All-Pro Safety Sean Taylor Dies

NFL Safety, Washington Redskin, Succumbs to Gunshot Wound

Nov 28, 2007 Jerry M. Gutlon

Sean Taylor, shot early Monday, died Tuesday morning after being shot by an intruder at his Miami home, leaving NFL fans in mourning.

Washington Redskins All-Pro safety Sean Taylor died early Tuesday as the result of a gunshot wound, leaving teammates reeling in the wake of his passing. The 24-year-old father of a one-year-old girl is the second National Football League standout to die by gunfire this year.

According to The Associated Press, Miami Police said Taylor was apparently shot by an intruder early Monday morning. He was struck in the upper part of one of his legs, and the bullet severely damaged the femoral artery, causing him to lose a great deal of blood, said a family spokesman.

"This is the worst imaginable tragedy," Redskins owner Daniel Snyder told The AP. "Our thoughts and prayers are with Sean's family."

Taylor died at Jackson Memorial Hospital where he’d been airlifted to in the wake of the shooting. Apparently he died without regaining consciousness.

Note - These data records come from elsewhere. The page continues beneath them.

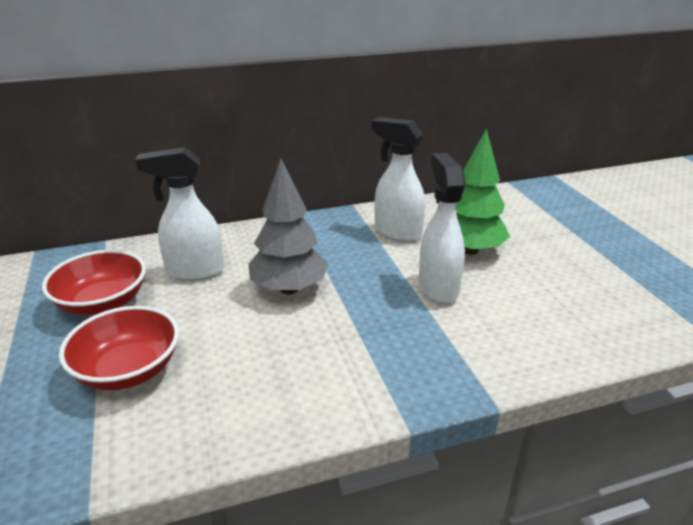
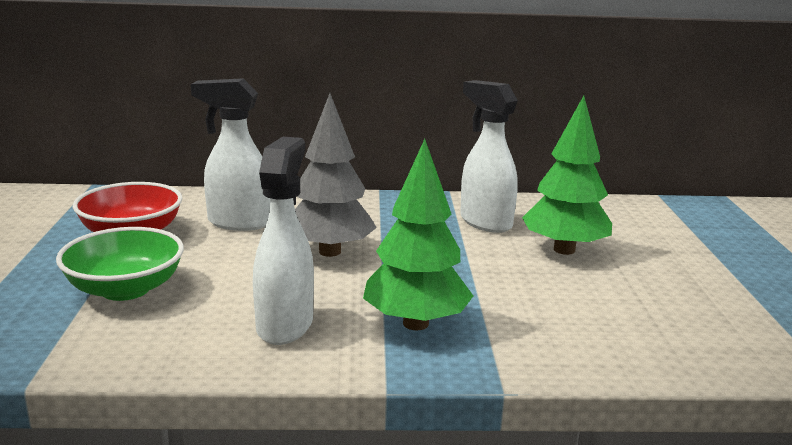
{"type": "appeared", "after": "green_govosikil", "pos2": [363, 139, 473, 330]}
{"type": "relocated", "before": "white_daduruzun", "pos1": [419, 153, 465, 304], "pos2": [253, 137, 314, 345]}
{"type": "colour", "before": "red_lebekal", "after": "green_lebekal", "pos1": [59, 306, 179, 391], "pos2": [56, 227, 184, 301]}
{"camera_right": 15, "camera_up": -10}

"According to a preliminary investigation, it appears that the victim was shot inside the home by an intruder," Miami-Dade County police said in a statement. Police said the Taylor residence was broken into about a week earlier, and reported that Taylor awakened early Monday and went to confront the intruder armed with a machete. Investigators returned to Taylor’s home after his passing, but said they still don’t have a description of the murder suspect.

Until he became a father Taylor had a spotty record, getting into trouble both on and off the football field, and teammate Clinton Portis said he was a changed man after he became a father. “Ever since he had his child, it was like a new Sean, and everybody around here knew it. He was always smiling, always happy, always talking about his child."

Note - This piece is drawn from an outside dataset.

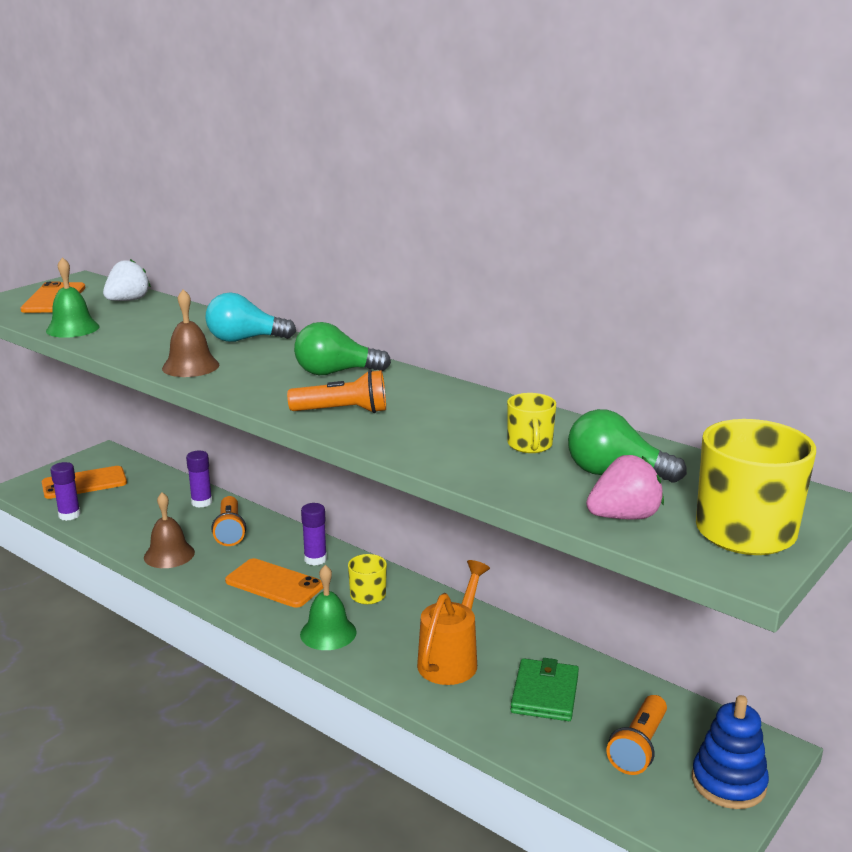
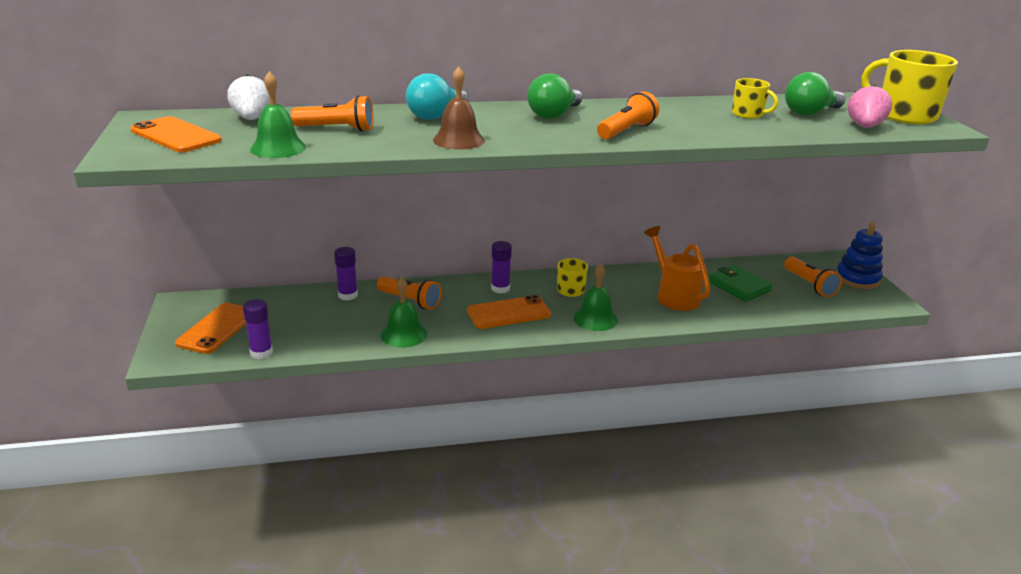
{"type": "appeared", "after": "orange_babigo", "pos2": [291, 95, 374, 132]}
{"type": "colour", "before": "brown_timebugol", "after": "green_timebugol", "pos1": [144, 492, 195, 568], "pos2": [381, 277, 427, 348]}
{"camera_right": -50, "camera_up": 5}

Taylor had been repeatedly fined by the league for his over-the-top play earlier in his career, once fined $17,000 for spitting in the face of an opponent. He also got in trouble with the law after allegedly brandishing a handgun during a dispute over an all-terrain vehicle. Ultimately, he pleaded guilty to two misdemeanors stemming from the case.

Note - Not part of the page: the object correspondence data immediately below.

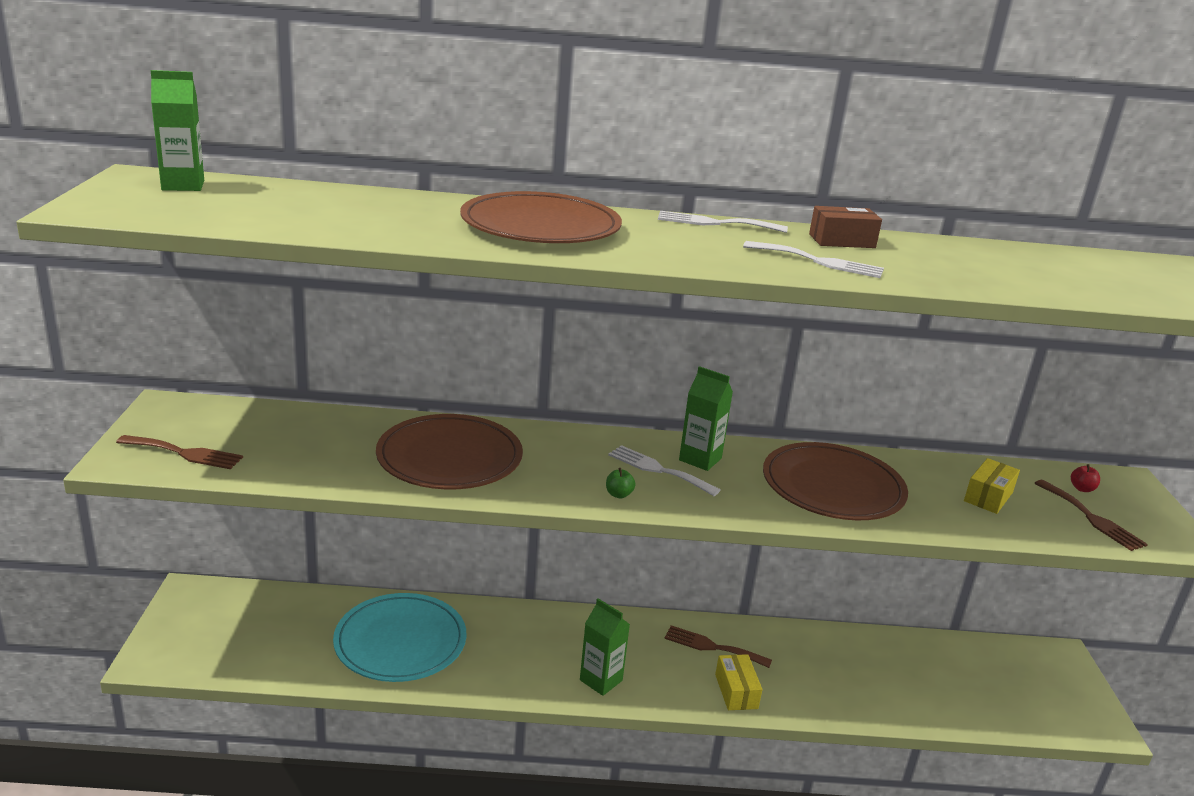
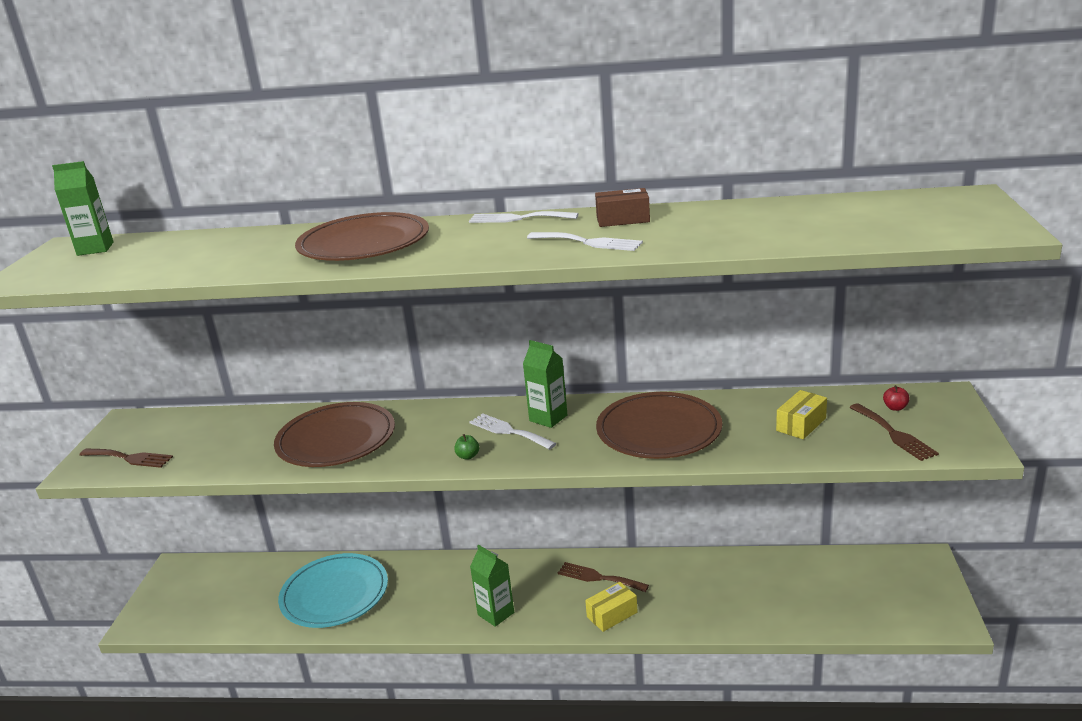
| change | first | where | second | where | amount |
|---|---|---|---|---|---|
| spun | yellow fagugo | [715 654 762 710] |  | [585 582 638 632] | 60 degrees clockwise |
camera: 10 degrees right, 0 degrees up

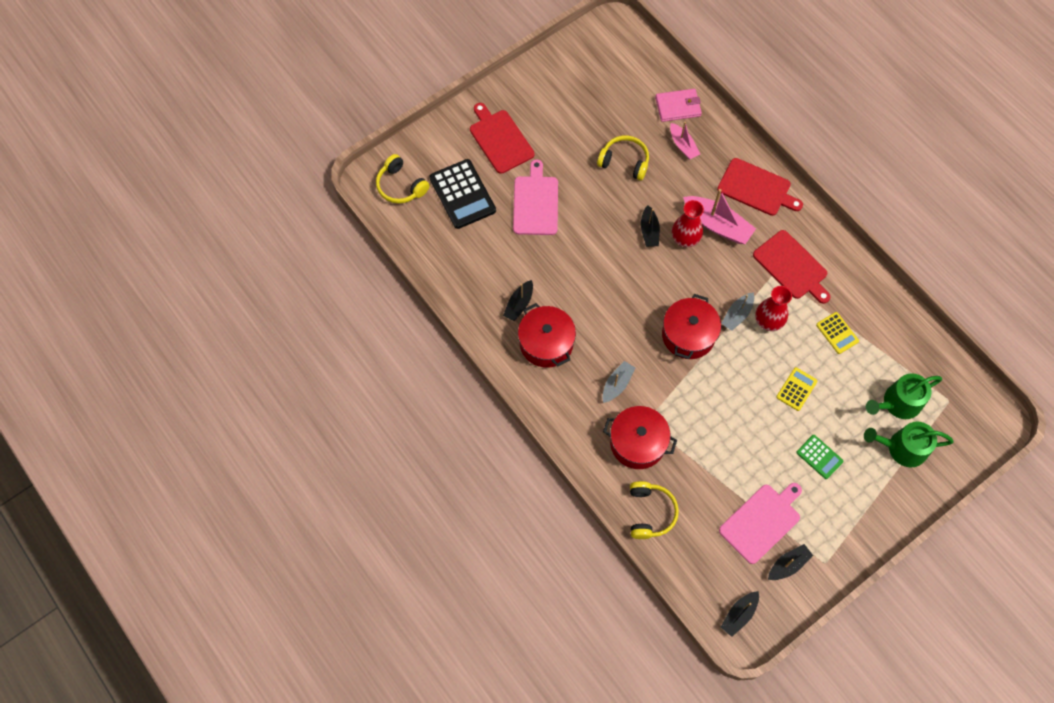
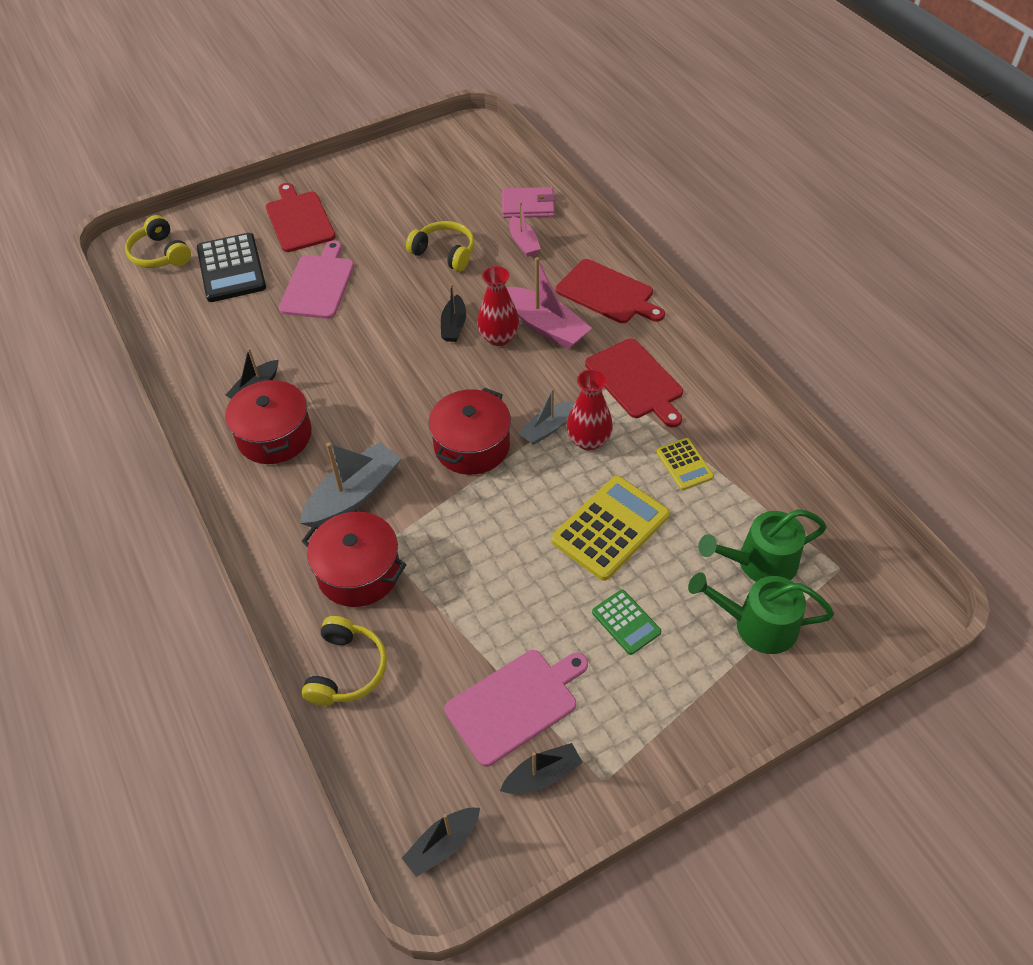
| change | first | where | second | where | amount |
|---|---|---|---|---|---|
| size | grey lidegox | [602 361 635 403] |  | [300 442 402 528] | x1.68 |
| size | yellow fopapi | [776 367 818 411] |  | [551 476 670 581] | x1.83 |
camera: 10 degrees right, 15 degrees down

During training camp last summer Taylor talked like a changed man.

"I just take this job very seriously," Taylor said in a group interview. "It's almost like, you play a kid's game for a king's ransom. And if you don't take it serious enough, eventually one day you're going to say, 'Oh, I could have done this, I could have done that.'

"So I just say, 'I'm healthy right now, I'm going into my fourth year, and why not do the best that I can?' And that's whatever it is, whether it's eating right or training myself right, whether it's studying harder, whatever I can do to better myself."

He was the fifth overall selection in the 2004 NFL draft after an outstanding season for the University of Miami Hurricanes. Taylor also played his high school ball in the city, starring as a running back and defensive back at Gulliver Prep. His father serves as the police chief in Florida City.

"Over the last two years, I got a chance to really see him grow as a man off the field," Snyder told the Washington Post. "Off the field, he became very, very important to me, our organization and Coach [Joe] Gibbs. This is a terrible tragedy, and we're going to miss him very, very much.”